The simplest, though not the most efficient, of the many algorithms that are known for finding max flows is due to Ford and Fulkerson. The essential idea is that any flow that is not maximum can be improved by adjusting flows along some *augmenting path*, which will be a path that may include both edges in the graph with unused capacity and backwards edges with some flow on them already. This path is found by performing a search in a *residual graph* which is derived from the original graph G and the flow f, by the rule that edge uv in G_{f} has capacity c_{uv} - f_{uv}. We think of an edge uv as appearing in G_{f} just in case this residual capacity c_{uv} - f_{uv} is greater than zero.^{1} By finding a path from s to t in G_{f}, we have found a sequence of edges with unused capacity; by increasing the flow along this path, we increase the total s-t flow without exceeding the capacity constraints. The algorithm repeats this process until no such augmenting paths exist.

{{{FordFulkerson(G)

- set f[u,v] = 0 for all pairs of vertices u and v set g[u,v] = c(u,v) for all edges uv in G set g[u,v] = 0 for all pairs of vertices u and v where uv is not an edge while true do
- if there exists an path s, v1, v2, ..., vk, t
where g[v, v'] > 0 for each pair of adjacent vertices v, v' in the path,

- // augment increase f[v,v'] by min g[v,v'] for each such pair v,v' decrease g[v,v'] by min g[v,v'] for each such pair v,v'

- // no further improvement possible return f

- if there exists an path s, v1, v2, ..., vk, t

}}}

Note that because f_{vu} = -f_{uv}, G_{f} may contain some edges that are not in G; these correspond to the reverse of edges in G that have some flow on them already. It may seem odd to think that we can increase the total flow by sending flow backwards across an edge in the graph, because the problem doesn't allow us to send flow backwards across edges. But what we are really doing when we send flow across some reversed edge vu is canceling out some of the flow from u to v; this cancellation has the effect of decreasing the amount of flow leaving u and increasing the amount of flow leaving v, which is exactly the same as if we really were sending more flow across some new edge vu.

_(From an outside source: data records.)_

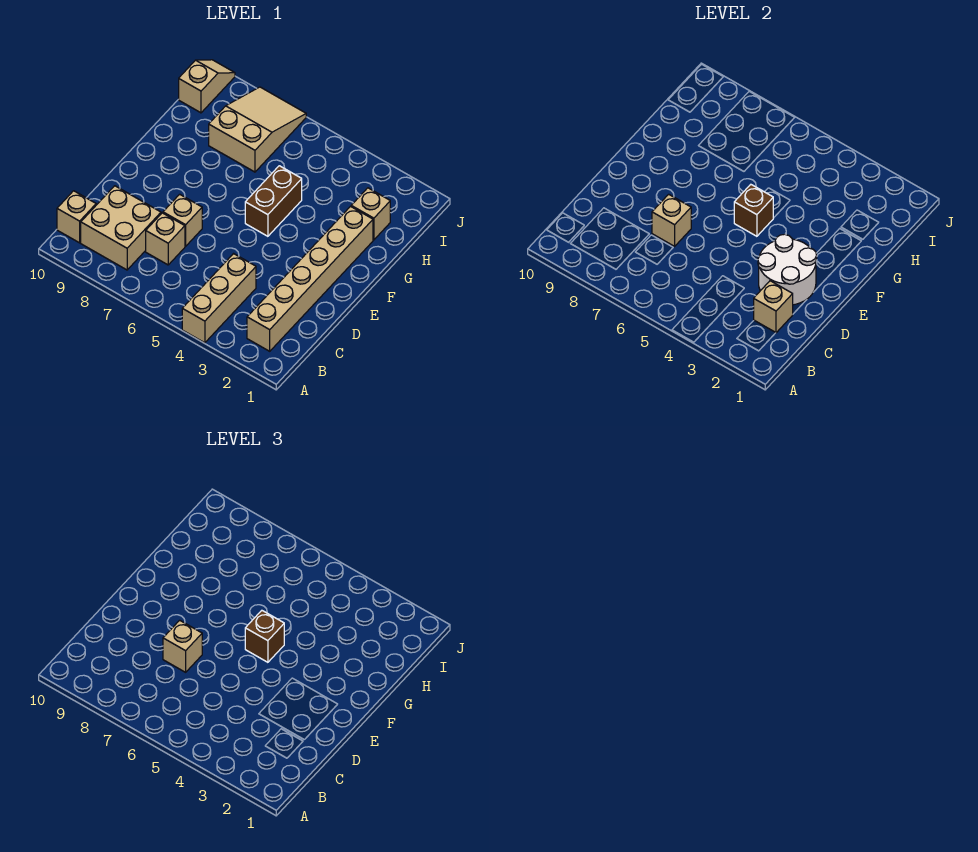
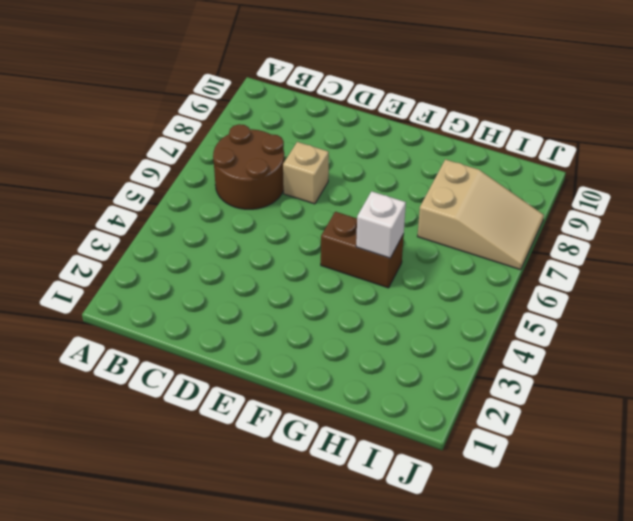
brown round brick B6:C7 level 1 -> tan brick C7 level 1
white brick G5 level 2 -> none
none -> tan brick A4:C4 level 1
none -> tan brick B2:G2 level 1
none -> tan brick B8:C9 level 1

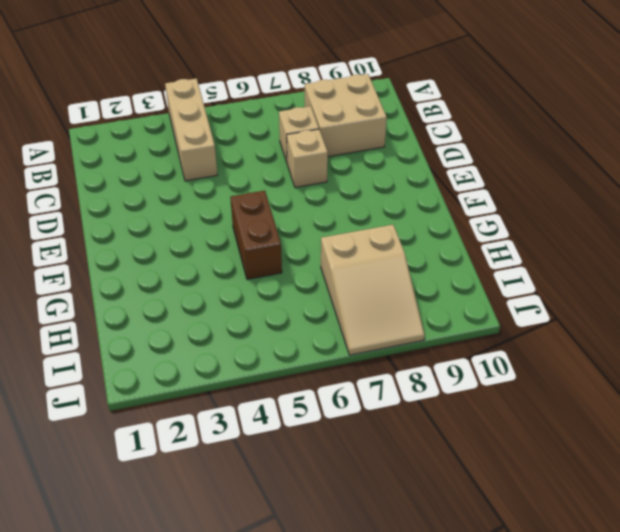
none -> tan brick B2:G2 level 1
none -> tan brick B10 level 1
none -> tan brick H2 level 1

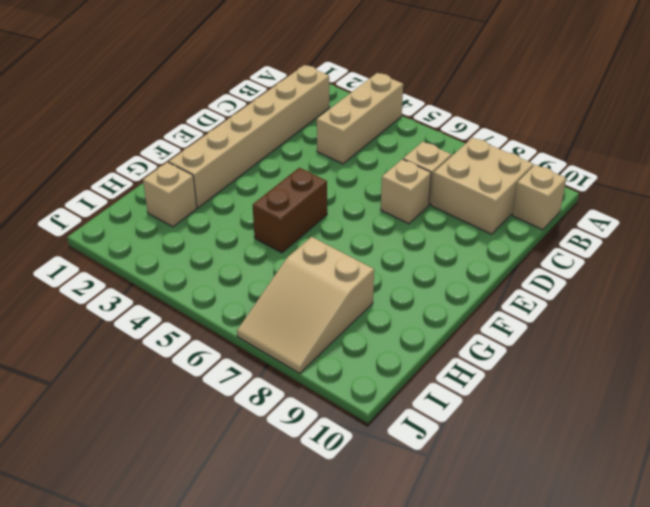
none -> tan slope I10:J10 level 1 top I
none -> tan brick C2 level 2
none -> white round brick D2:E3 level 2

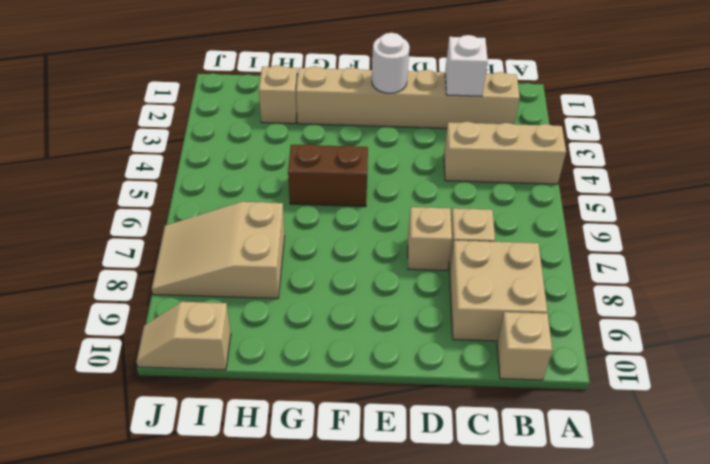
white brick C2 level 2 -> tan brick C2 level 2
white round brick E2 level 2 -> white round brick D2:E3 level 2
none -> tan brick D7 level 2
none -> brown brick F5 level 2
none -> tan brick D7 level 3

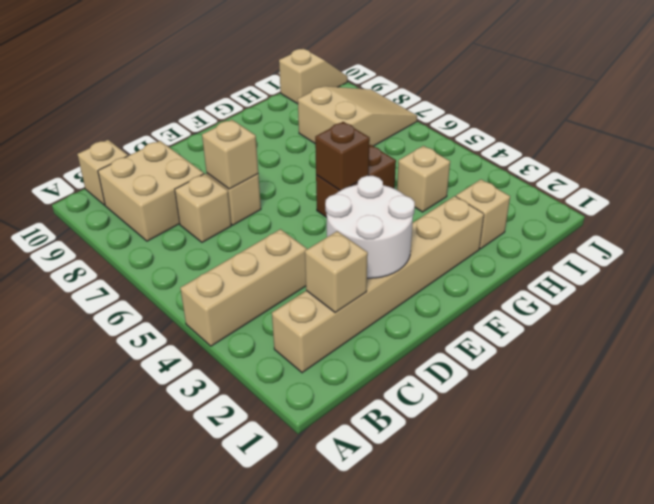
tan brick H4 level 1 -> tan brick D7 level 3
none -> brown brick F5 level 3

For example, the picture above shows a flow on a graph G (on top), where each edge is labeled with flow/capacity. The residual graph is shown on the bottom; graph edges are shown in black and reversed edges are shown in blue. There is an s-t path in the residual graph that goes through s,b,a,t; the flow on this augmenting path can be increased by 2, since this is the minimum unused capacity of any edge on the path. The effect of performing this increase is to raise the flow on sb to 2, turn off the flow on ab, and raise the flow on at to 2---this redirects the sa flow across at and uses the capacity formerly needed to carry this flow across bt for 2 new units of flow coming out of sb. The result is a new flow and a new residual graph shown below.

The residual graph now has more edges, because some of the edges in G are only partially used. But there is no path from s to t, so the Ford-Fulkerson algorithm stops, and returns the current flow as its claimed maximum. In the next section, we show that whenever Ford-Fulkerson stops, it has indeed found the maximum flow.

# Max-flows and min-cuts

To show that no better flow exists that found by Ford-Fulkerson, we'll show that the Ford-Fulkerson flow uses the full capacity of every edge in some s-t **cut**, where an s-t cut is defined by a partition of the vertices into two sets S and T where s is in S and t is in T, and the edges in the cut are all edges that cross the partition, i.e., all edges uv with u in S and v in T.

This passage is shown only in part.